Jugpal Arneja, MD, MBA1, Jason Goto2, Geoff Blair, MD1, Larry Gold1, Barb Fitzsimmons1, John Masterson, MD1, Erik Skarsgard, MD1.
1British Columbia Children's Hospital, Vancouver, BC, Canada, 2Analysis Works, Vancouver, BC, Canada.
In health care systems, although operating rooms (ORs) often function at high capacity, there often is a significant supply-demand mismatch resulting in waitlists for non-urgent surgery. Additionally, financial/Relative Value Unit (RVU) optimization is rarely considered when OR time is allocated. Within surgical departments, OR block allocations were traditionally based on historic apportioning and perceived priority amongst surgeons, rather than on scientific data. Since historical allocations of OR block time were simply based on conjecture, the introduction of Operating Room Allocation Methodology ‘ORAM’ creates an environment of transparency whereupon surgeons with the most need are recipients of the hospital’s most expensive and most revenue generating fixed commodity, OR block time. Furthermore, in an effort to create value for an organization, or to incentivize departments, this methodology can be incorporated to optimize revenue in the form of allocating more OR time to services based on RVU generation. There have been no previous published reports of a similar methodology.
A gap persists between our surgical resources and demand. ORAM reallocates the fixed pool of OR time amongst surgical divisions based on benchmarks. Over 6 months, the differences in waitlists (net arrivals) as well as completed cases were analyzed. Quantitatively, ORAM is predicated on 50% of the total calculation assigned to net arrivals and 50% given to operating on patients who were the most out-of-benchmarked-window. Reallocations occur semi-annually and a maximum 20% reallocation is possible to an individual surgeon. Qualitatively, a survey was sent to all surgical division chiefs to determine their subjective impressions of the ORAM process. An analysis was also performed to determine financial metrics associated with reallocation of block time.
Quantitatively, surgical waitlists reflected significant difference based on reallocations. No significant differences were found in OR costs associated with reallocation. Qualitatively, a data-driven methodology was accepted and favorably received by department members.
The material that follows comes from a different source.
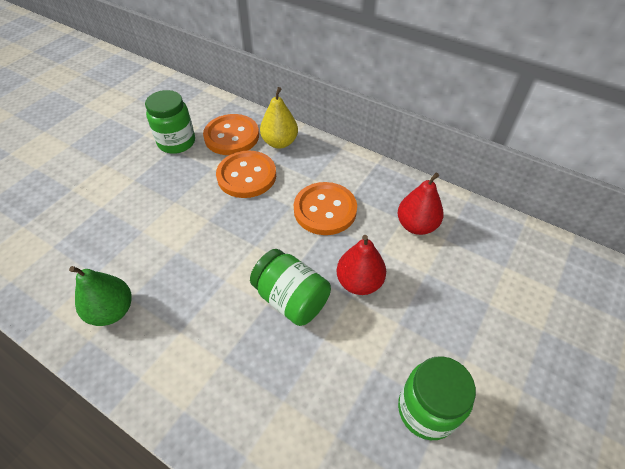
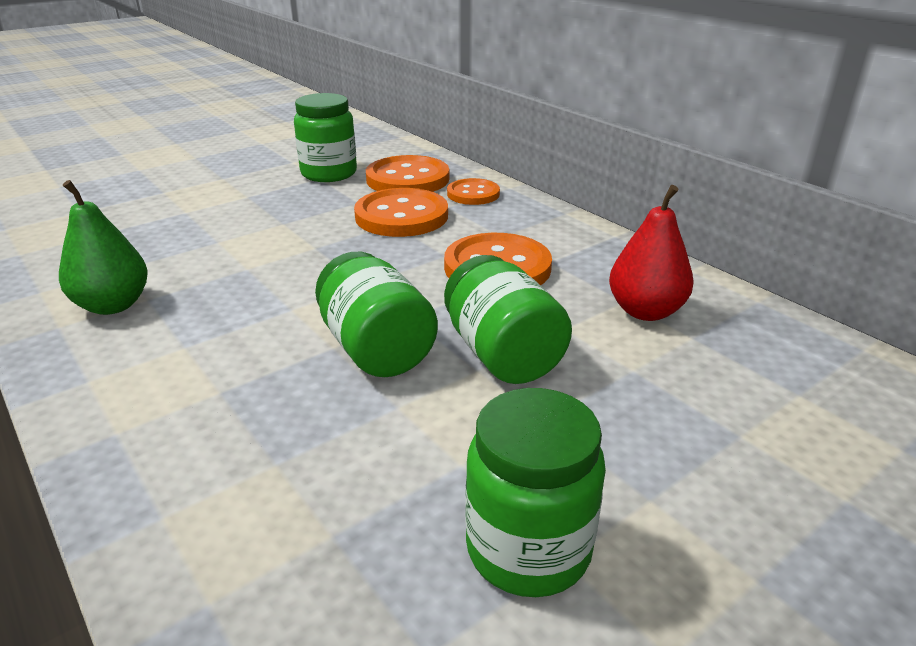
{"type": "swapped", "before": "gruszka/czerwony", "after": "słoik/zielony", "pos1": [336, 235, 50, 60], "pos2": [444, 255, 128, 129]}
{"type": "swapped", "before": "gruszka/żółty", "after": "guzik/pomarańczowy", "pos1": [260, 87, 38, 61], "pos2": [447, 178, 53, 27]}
Although it is always a great challenge to deviate from historical comfort zones since no surgeon welcomes any loss of OR block time, feedback regarding ORAM has been positive. The method of putting science and data behind the decision making has been embraced by all services. With future iterations of ORAM we should arrive at a steady state of limited reallocations between services. ORAM provides the data needed to argue scientifically for more resources when and where needed. We are proud practitioners and teachers of evidence-based surgery, yet in the “operations” of our organizations little scientific data is employed to drive decision making. Optimization of either waitlists or RVUs can be more easily attained with the utilization of ORAM to allocate OR block time.